Virtual Laboratories > Finite Sampling Models > 1 2 3 [4] 5 6 7 8 9 10

4. The Multivariate Hypergeometric Distribution


Suppose now that we have a multi-type population, in which each object is one of k types. For example, we could have an urn with balls of several different colors, or a population of voters who are either democrat, republican, or independent. Let Di denote the subset of all type i objects and let Ni denote the number of type i objects, for i = 1, 2, ..., k. Thus

D = D1 union D2 union ··· unionDk and N = N1 + N2 + ··· + Nk.

The dichotomous model considered earlier is clearly a special case, with k = 2. As in the basic sampling model, we sample n objects at random from D:

X = (X1, X2, ..., Xn), where Xi in D is the i'th object chosen.
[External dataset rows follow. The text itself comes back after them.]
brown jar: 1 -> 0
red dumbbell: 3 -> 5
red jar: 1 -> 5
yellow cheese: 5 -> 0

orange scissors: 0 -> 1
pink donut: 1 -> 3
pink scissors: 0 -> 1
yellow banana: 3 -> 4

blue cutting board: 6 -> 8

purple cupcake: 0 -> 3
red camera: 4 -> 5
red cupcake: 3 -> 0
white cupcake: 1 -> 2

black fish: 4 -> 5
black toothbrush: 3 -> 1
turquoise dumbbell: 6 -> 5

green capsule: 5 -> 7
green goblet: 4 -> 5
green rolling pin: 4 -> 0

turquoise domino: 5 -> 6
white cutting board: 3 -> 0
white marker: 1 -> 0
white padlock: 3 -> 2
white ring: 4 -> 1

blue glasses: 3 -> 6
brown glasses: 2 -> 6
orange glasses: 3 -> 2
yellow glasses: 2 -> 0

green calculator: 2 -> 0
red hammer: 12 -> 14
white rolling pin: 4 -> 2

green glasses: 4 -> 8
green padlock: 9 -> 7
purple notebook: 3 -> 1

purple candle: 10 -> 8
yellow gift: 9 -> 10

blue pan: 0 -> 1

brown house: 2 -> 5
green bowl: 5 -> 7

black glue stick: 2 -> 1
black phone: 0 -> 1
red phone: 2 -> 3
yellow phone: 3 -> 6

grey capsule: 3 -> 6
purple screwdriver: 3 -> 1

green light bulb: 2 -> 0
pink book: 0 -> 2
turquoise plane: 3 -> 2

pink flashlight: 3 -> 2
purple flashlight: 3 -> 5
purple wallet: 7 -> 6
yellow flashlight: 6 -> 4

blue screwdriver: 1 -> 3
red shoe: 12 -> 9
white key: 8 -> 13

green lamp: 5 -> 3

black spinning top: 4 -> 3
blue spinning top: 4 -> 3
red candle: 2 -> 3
Now let Yi denote the number of type i objects in the sample, for i = 1, 2, ..., k. Note that

Y1 + Y2 + ··· + Yk = n,

so if we know the values of k - 1 of the counting variables, we can find the value of the remaining counting variable. As with any counting variable, we can express Yi as a sum of indicator variables:

Mathematical Exercise 1. Show that Yi = Ii1 + Ii2 + ··· + Iin where Iij = 1 if Xj in Di and Iij = 0 otherwise.

We assume initially that the sampling is without replacement, since this is the realistic case in most applications.

Distributions

Basic combinatorial arguments can be used to derive the joint density of the counting variables. Recall that since the sampling is without replacement, the unordered sample is uniformly distributed over the combinations of size n chosen from D.

Mathematical Exercise 2. Show that for nonnegative integers j1, j2, ..., jk with j1 + j2 + ··· + jk = n,

P(Y1 = j1, Y2 = j2, ..., Yk = jk) = C(N1, j1)C(N2, j2) ··· C(Nk, jk) / C(N, n).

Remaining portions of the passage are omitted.